By allowing ads to appear on this site, you support the local businesses who, in turn, support great journalism.
City renews water use alert
Water safe; sewage system not working
Placeholder Image

Thursday's story

The city of Hinesville issued a temporary limit on water usage at 10 a.m. Thursday, due to an “unknown breakage” in the city’s sewage system. The break was not affecting Fort Stewart.
“We are asking city of Hinesville water customers to stop all non-essential indoor water usage and temporarily limit water use by whatever means possible,” said Hinesville public relations manager Krystal Britton.
The city was asking residents to curtail water use by avoiding flushing toilets, pouring liquids down drains, running dishwashers and washing machines and taking showers or baths, Britton said.
Residents are also asked to turn off automatic watering systems, she added.
Gerald Boyze, the city’s waste water treatment plant project manager, said Thursday afternoon he and his crew were trying to repair the break quickly. “I’m working very, very hard to wrap it up today, but to be conservative, it could run into tomorrow (Friday), Boyze said. “We hope to minimize the extent of this inconvenience.” He suggested city water customers continue to use discretion in their water usage through Friday morning.
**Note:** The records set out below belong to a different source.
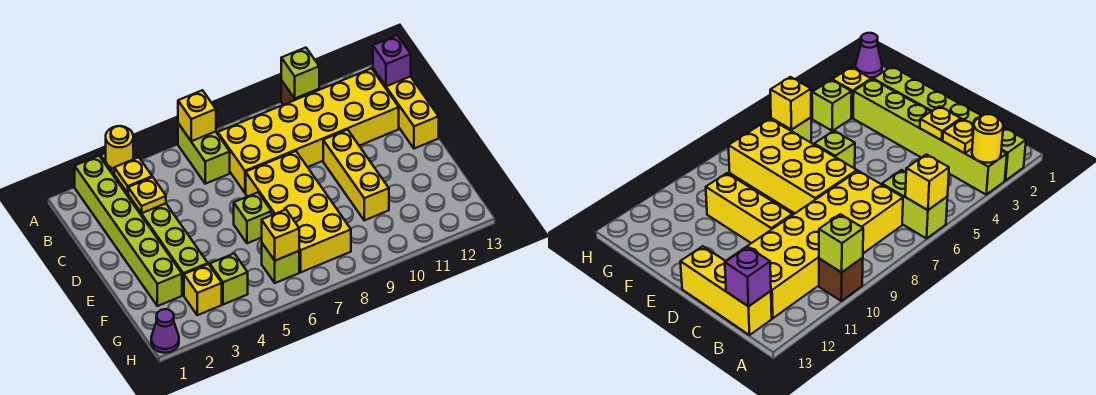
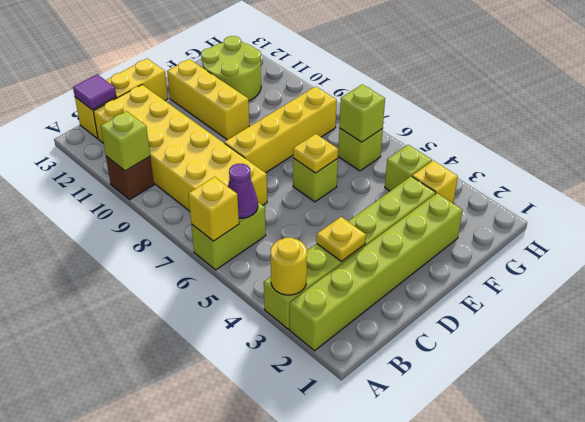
yellow plate B3 level 2 -> yellow plate E6 level 2
purple brick B13 level 2 -> purple tile B13 level 2
yellow brick D7:G8 level 1 -> yellow brick D8:G8 level 1
yellow brick D10:F10 level 1 -> yellow brick E10:E12 level 1
none -> lime round brick F11:G12 level 1
yellow brick G6 level 2 -> lime brick G6 level 2
purple cone H1 level 1 -> purple cone B6 level 2

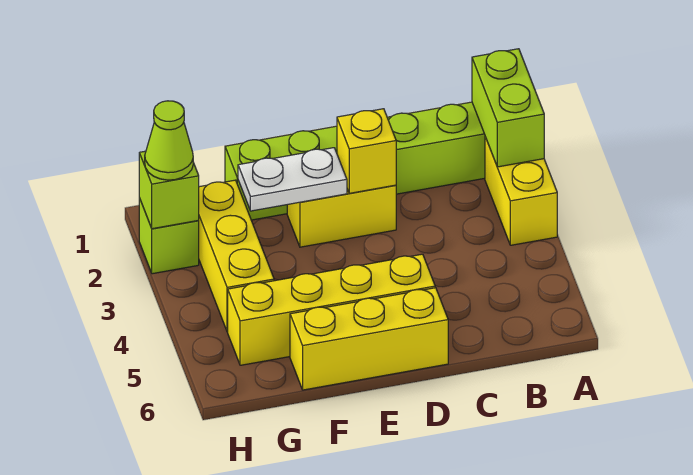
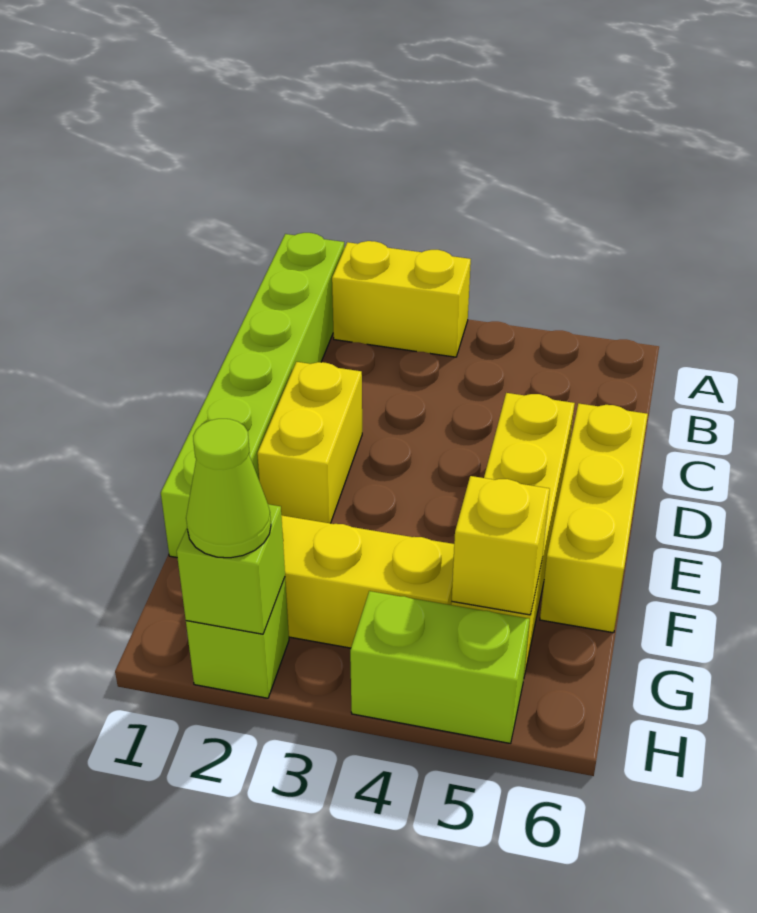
lime brick A1:A2 level 2 -> lime brick H4:H5 level 1
yellow brick D2 level 2 -> yellow brick G5 level 2
white plate E2:F2 level 2 -> none

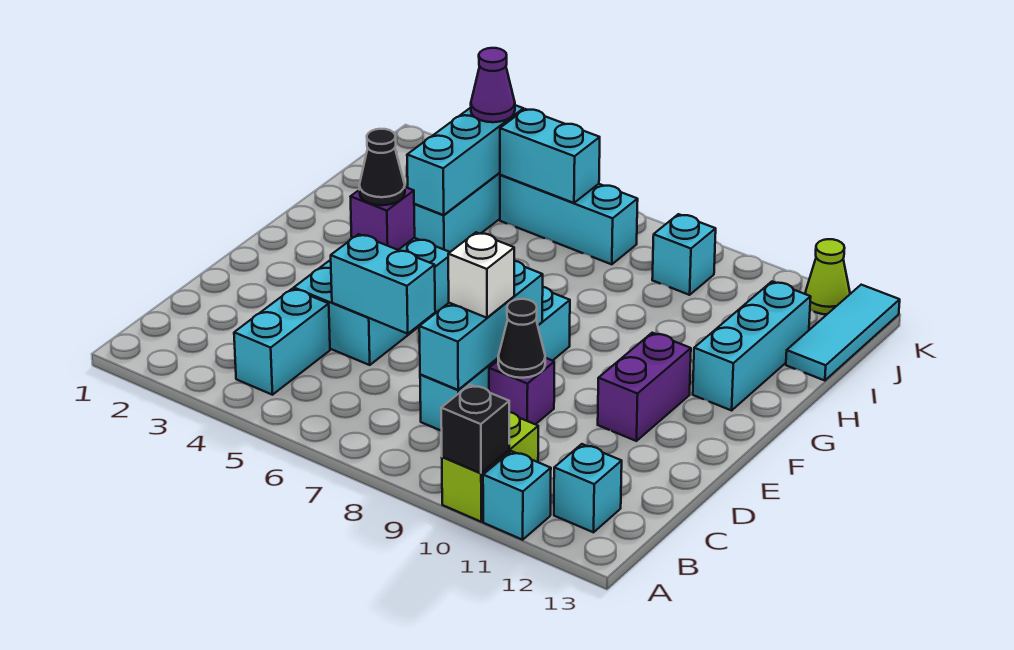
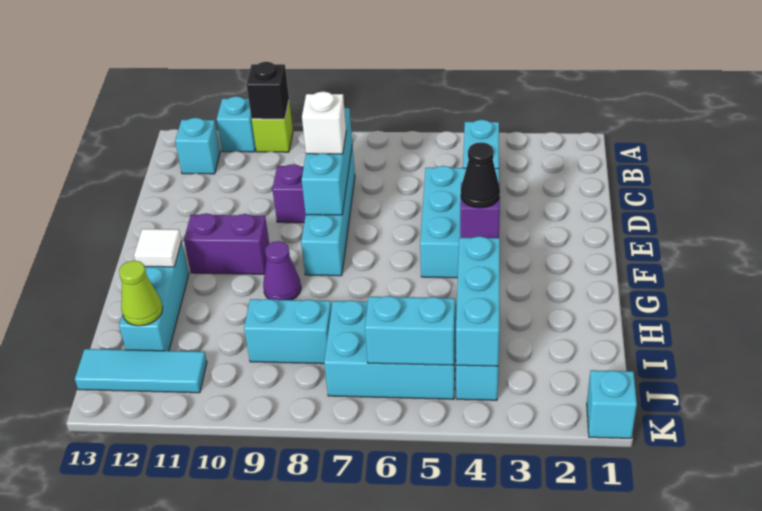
lime brick A10:B10 level 1 -> lime brick A10 level 1
cyan brick D5:D6 level 2 -> cyan brick I8:I9 level 1
black cone D9 level 2 -> none
purple brick E11:F11 level 1 -> purple brick F10:F11 level 1
none -> white tile G12 level 2
cyan tile I13:K13 level 1 -> cyan tile J11:J13 level 1
purple cone J4 level 3 -> purple cone G9 level 1
cyan brick J5:J7 level 1 -> cyan brick I5:J7 level 1
cyan brick J9 level 1 -> cyan brick K1 level 1
lime cone K12 level 1 -> lime cone I12 level 2

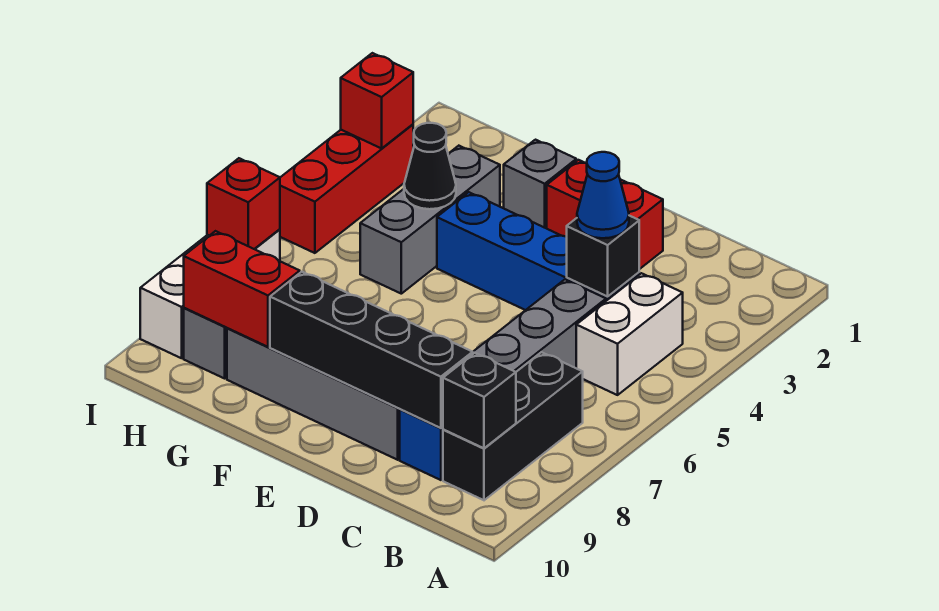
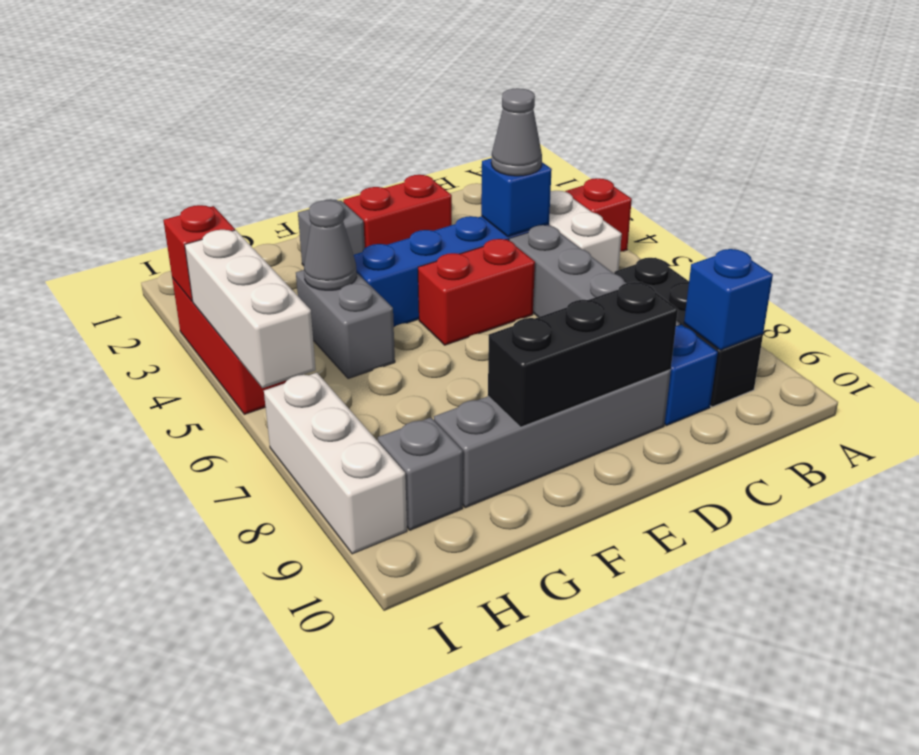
black brick B9 level 2 -> blue brick B9 level 2
black brick C4 level 2 -> blue brick C4 level 2
blue cone C4 level 3 -> grey cone C4 level 3
black brick C9:F9 level 2 -> black brick D9:F9 level 2
grey brick G3:G5 level 1 -> grey brick G4:G5 level 1
black cone G4 level 2 -> grey cone G4 level 2
red brick G9:H9 level 2 -> red brick D5:E5 level 1
none -> white brick I4:I6 level 2
red brick I7 level 2 -> red brick A4 level 1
The city of Hinesville has renewed it's request that residents and businesses cut water use and the amount of liquids dumped into drains.
"...Hinesville is still asking Hinesville water customers to continue minimizing indoor water use," spokeswoman Krystal Britton said Friday morning. "This is a result of pump damage at the main pump station that pumps sewage to the Hinesville-Fort Stewart wastewater treatment facility."
She emphasized water coming out of taps is safe.
"City of Hinesville water is safe for consumption; there is no water contamination," she said.
However, the problem in the sewage system that cropped up Thursday had still not been corrected. The main pump station is still not operational.
"Currently, we are using a bypass system while repairs are being made," Britton said. "However, this system cannot support the normal flow of sewerage."
Residents are asked to reduce water flowing into the system by:
• Minimizing toilet flushing
• Not pouring liquids down the drain
• Postponing or limiting dishwashing and laundry
• Postponing or limiting showers and baths

Britton said she would issue another update by mid-afternoon, if the problem is not fixed earlier.